Building digitization using Artificial Intelligence – an Open Source approach

By Nikita Markevich

Geovisualization Project Assignment, SA8905, Fall 2021

INTRO

With the development of automation and machine learning, a new approach in raw data acquisition has been opened for people to try. QGIS is a popular open-source GIS software that allows the creation of custom plugins for all sorts of geoprocessing. One such plugin is called Mapflow, developed by Russian-based company GEOAlert. Mapflow is an easy-to-use plugin to retrieve ground data from satellite imagery such as buildings, roads, construction zones, and forest canopies. This blog will introduce how to use Mapflow through a browser environment. To learn how to use the plugin, please refer to the Esri Story Maps tutorial through this link: https://storymaps.arcgis.com/stories/dfd88d7170c74f33a4dd5f7583cdc414

The difference between the use of Mapflow in the browser and through the plugin is that browser only allows detection from web-based satellite services such as Mapbox, or custom imagery through URL, while in the plugin, custom satellite imagery can be processed straight from the user’s device. The major advantage of the browser approach is that the process is using remote servers which is faster than the plugin process.

Mapflow website project page

USER INTERFACE

Mapflow online service uses free to try system by giving 500 free credits when opening an account. Each process requires credits based on the size of the data area that the user wishes to process. If the user runs out of credits, it is possible to top up the balance in the top right corner for the price of 100 CAD per 1000 points.

Let’s explore the project page. The project is organized in steps where the user can choose the data source, the type of AI Model that the user wishes to run, and post-processing operation for additional data gathering. AI Models that are available in the browser copy the models which are available in the QGIS plugin. AI can provide digitization for buildings, high-density housing, forests, roads, construction, and agricultural fields.

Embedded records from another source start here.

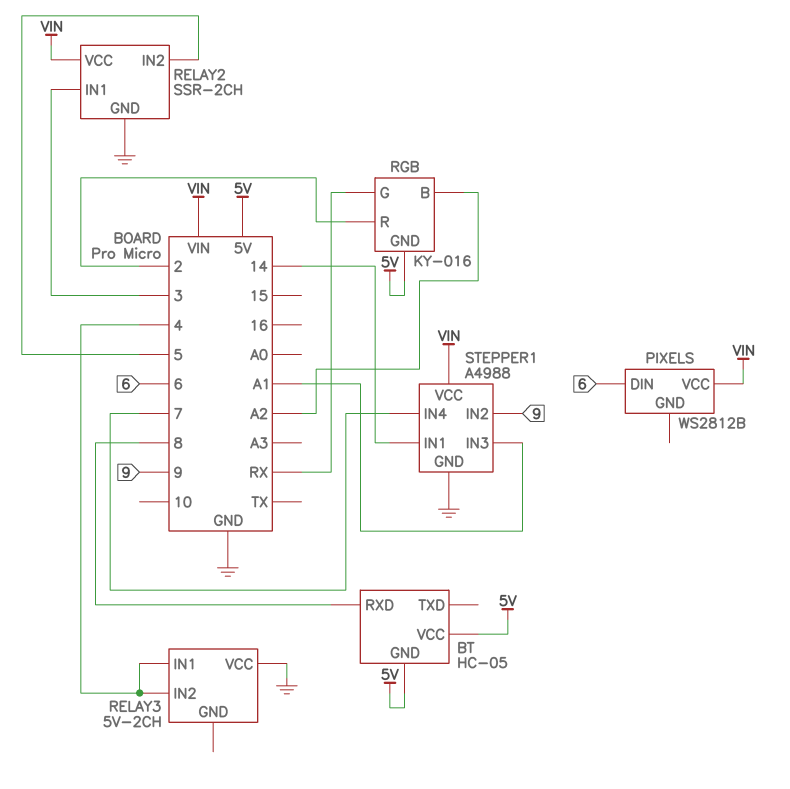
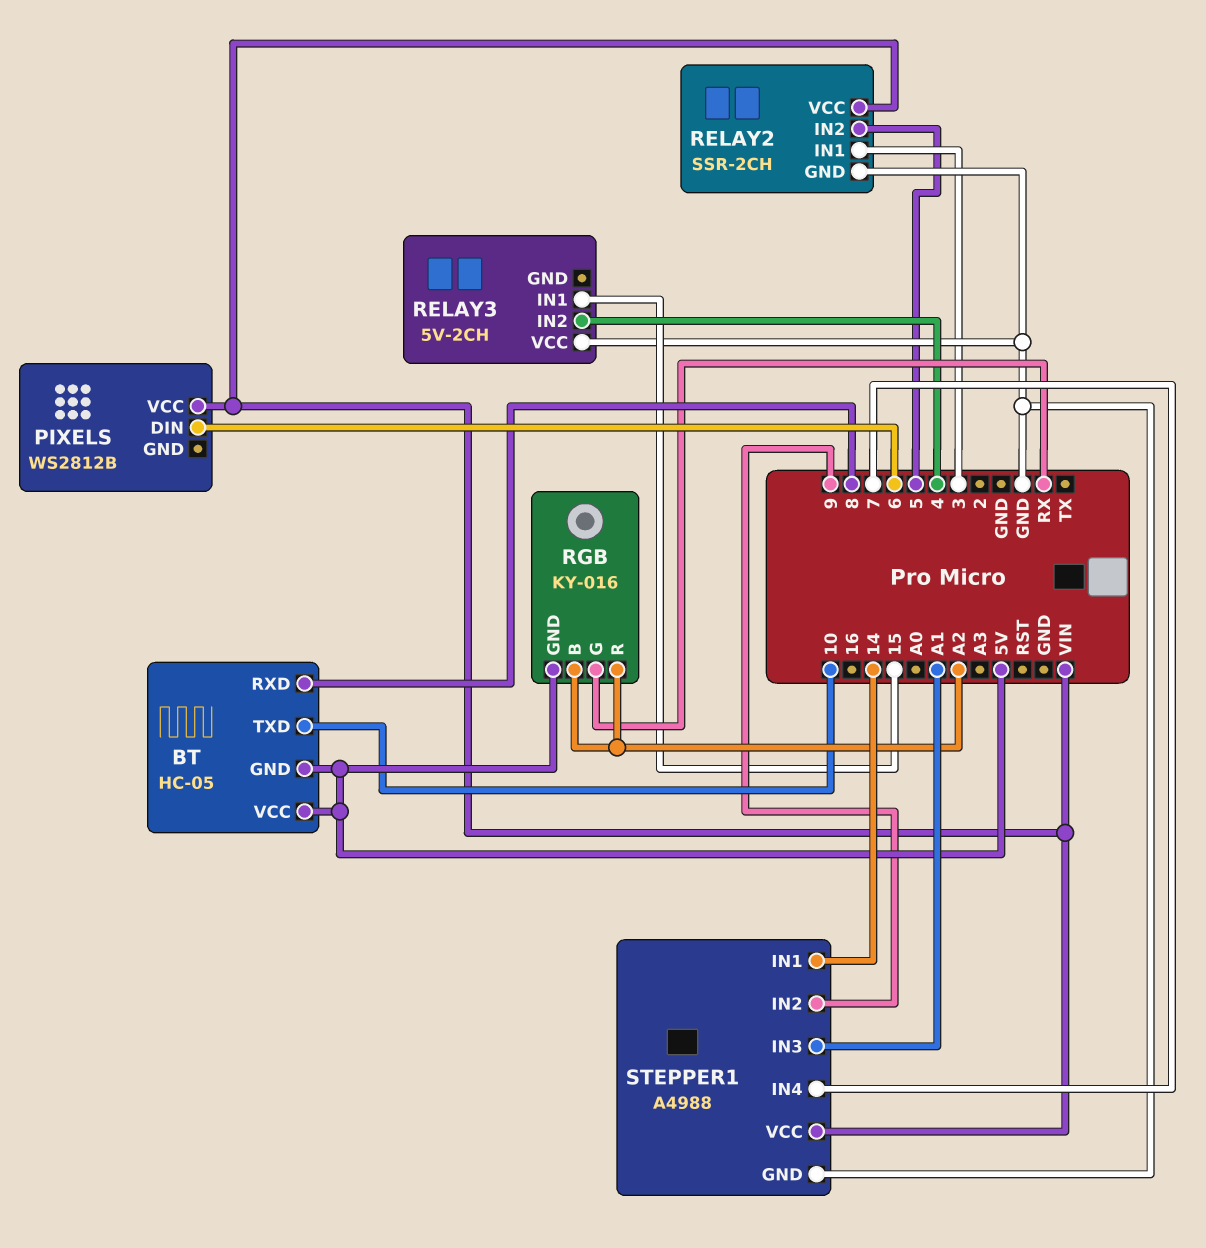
BT pin TXD: none -> 10
RELAY3 pin IN1: 4 -> 15
RGB pin R: 2 -> A2

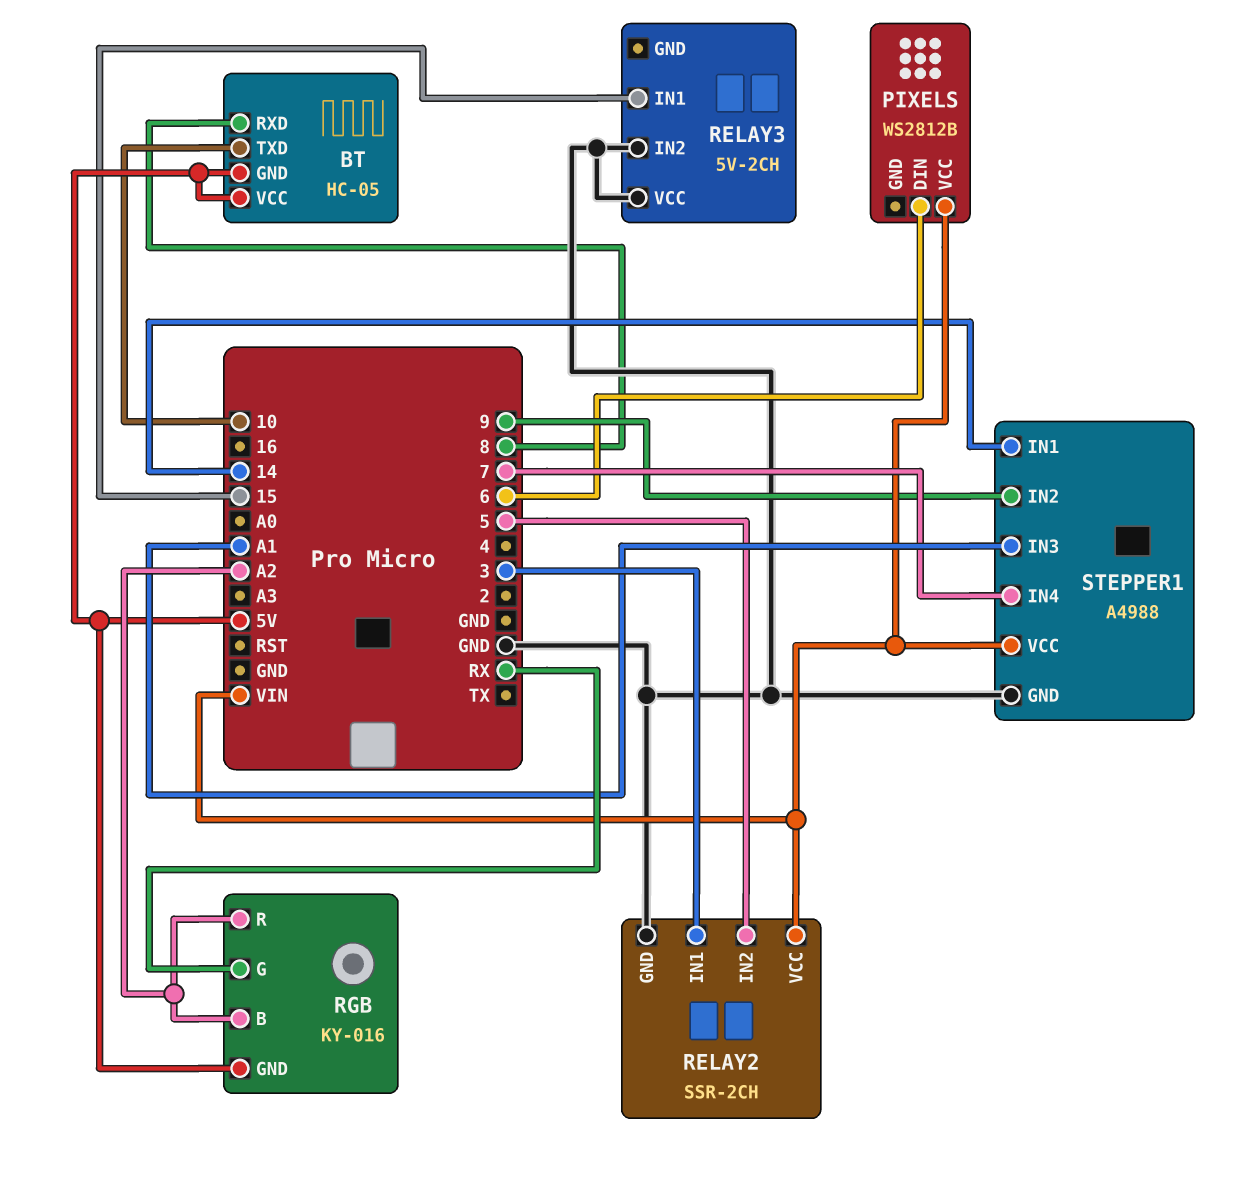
RELAY3 pin IN2: 4 -> GND

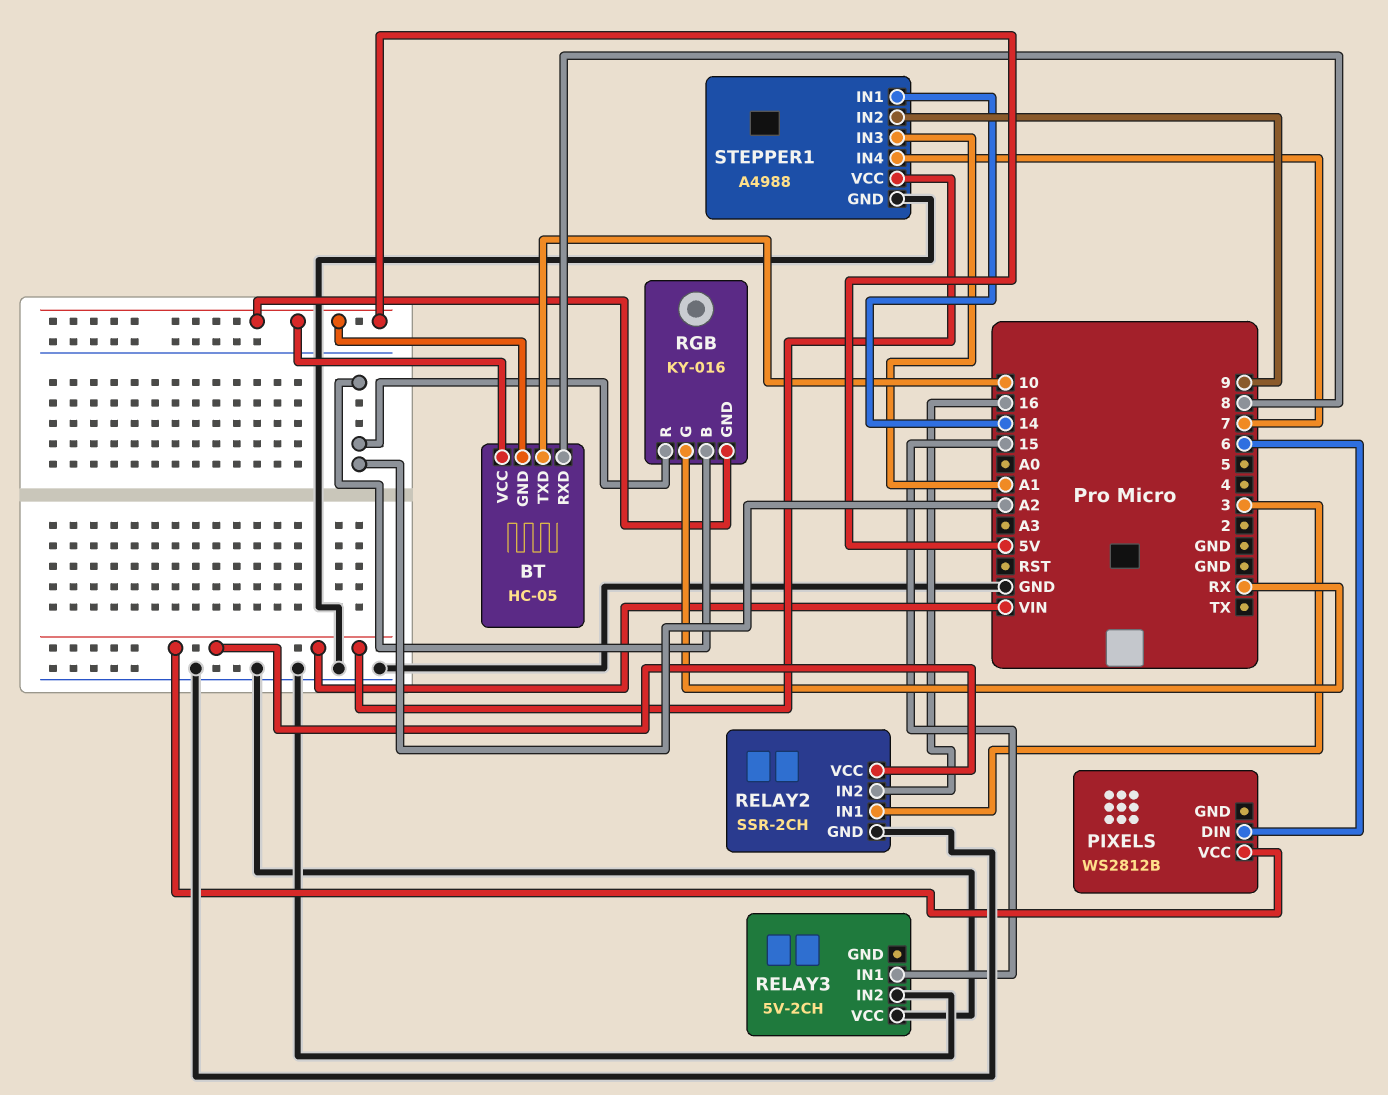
RELAY2 pin IN2: 5 -> 16

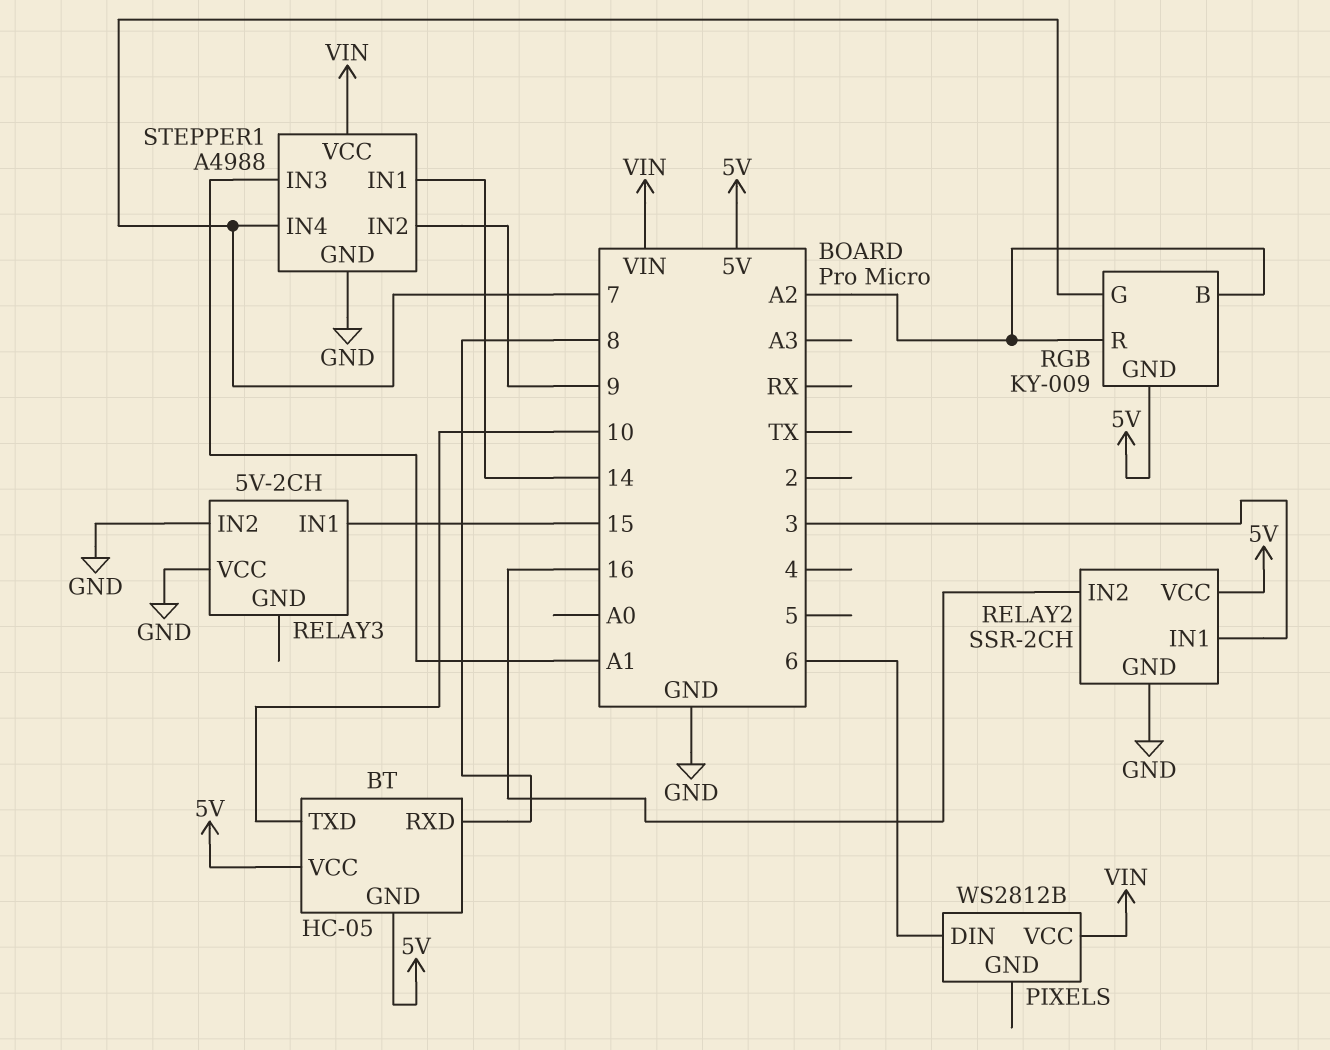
RELAY2 pin VCC: VIN -> 5V
RGB: KY-016 -> KY-009
RGB pin G: RX -> 7

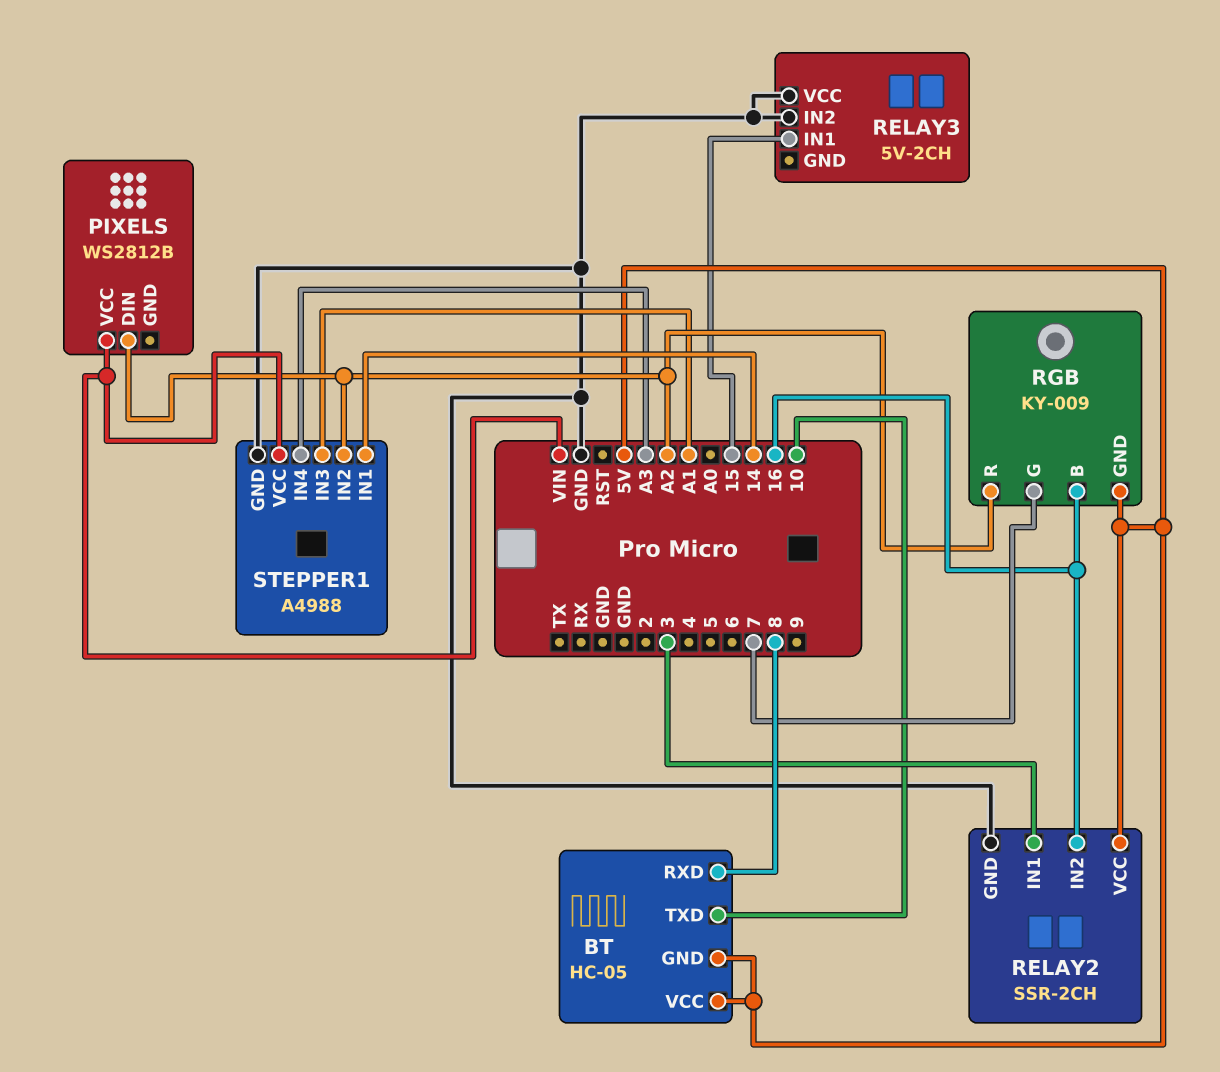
PIXELS pin DIN: 6 -> A2
RGB pin B: A2 -> 16
STEPPER1 pin IN2: 9 -> A2
STEPPER1 pin IN4: 7 -> A3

User Interface of the Data source tab in Mapflow. Mapbox API is used to display geographic data.

In the data source tab, a user can either use the embedded draw tool to choose the area for processing or upload polygon data in GEOJSON format. The draw rectangle tool is very intuitive in its use and as soon as it’s drawn, the website provides the area’s size in squared kilometers. This number is used by the website to determine how many credits are required to process the area. The larger the area, the more credits it costs to process.

DATA

The area of interest for this example would be focused on the same area as was used in the plugin tutorial in Esri Story Maps: the city of Ciego De Avilo in Cuba. The drawn rectangle over the city and closest suburbs estimated the area to be 45.31 squared kilometers. Originally the area was raised to my attention when I was doing some research project for the company I work for to explore the possibility of constructing fiber service in the Caribbean region. While searching for building and road data through open sources such as OpenStreetMap, I realized that some Caribbean countries and especially Cuba is missing geographic data that is required to create a fiber map model. After exploring several options, the plugin Mapflow proved to be most useful to generate geodata from available free commercial satellite imageries.

Selected Area of the City of Ciego De Avila chosen through draw rectangle tool in the data source page of Mapflow

PROCESS

The Chosen area is now inputted in our project. The next steps would be to choose the model and post-processing data. We will choose a buildings model to test the speed of the browser process and compare it with the plugin process. The big perk of the browser tool is the post-processing options. One such option is automatic polygon simplification, which would simplify the results of the model. In the plugin version, the results of the model outputted some building polygons in broken shapes or fuzzy polygons. That would create additional work post-processing polygons manually. The browser tool offers that option for free.

Project window of Mapflow right before the beginning of the process.

The area of interest costs 227 credits to be processed, which means that every 100 squared kilometers processed costs 500 points.

As soon as the Run processing button is pressed, the final step is to wait for the process to finish and download the processed data. The process finished in 32 minutes. That is 15 minutes faster than in the plugin process, which was 47 minutes.

After the process is finished, the user can view the results in the browser and download the file in the GEOJSON format.

Data results in the browser window

The process assigns id numbers to each shape as well as shape types, such as rectangle, grid snap, or l-shape. This information can help with further post-processing and solve any automation mistakes.

LIMITATIONS AND FUTURE WORK

The most important limitation of this tool is its cost, however, if the user decides to process an area larger than 100 square kilometers, one can create multiple accounts and use free credits each time. Secondly, the processed results sometimes output shapes that are very questionable in their nature. Some polygons merged multiple buildings into ones, others detected buildings partially, in other cases the orientations of polygons are off. This can be fixed in the manual post-processing by GIS professionals.

In the future, this tool can be potentially be used to populate the OpenStreetMap dataset with the building polygons and roads data. Open Source data is very important for many gis users, and AI automation is the perfect companion that makes the work of GIS enthusiasts much easier by streamlining the most tedious processes in geographic analysis.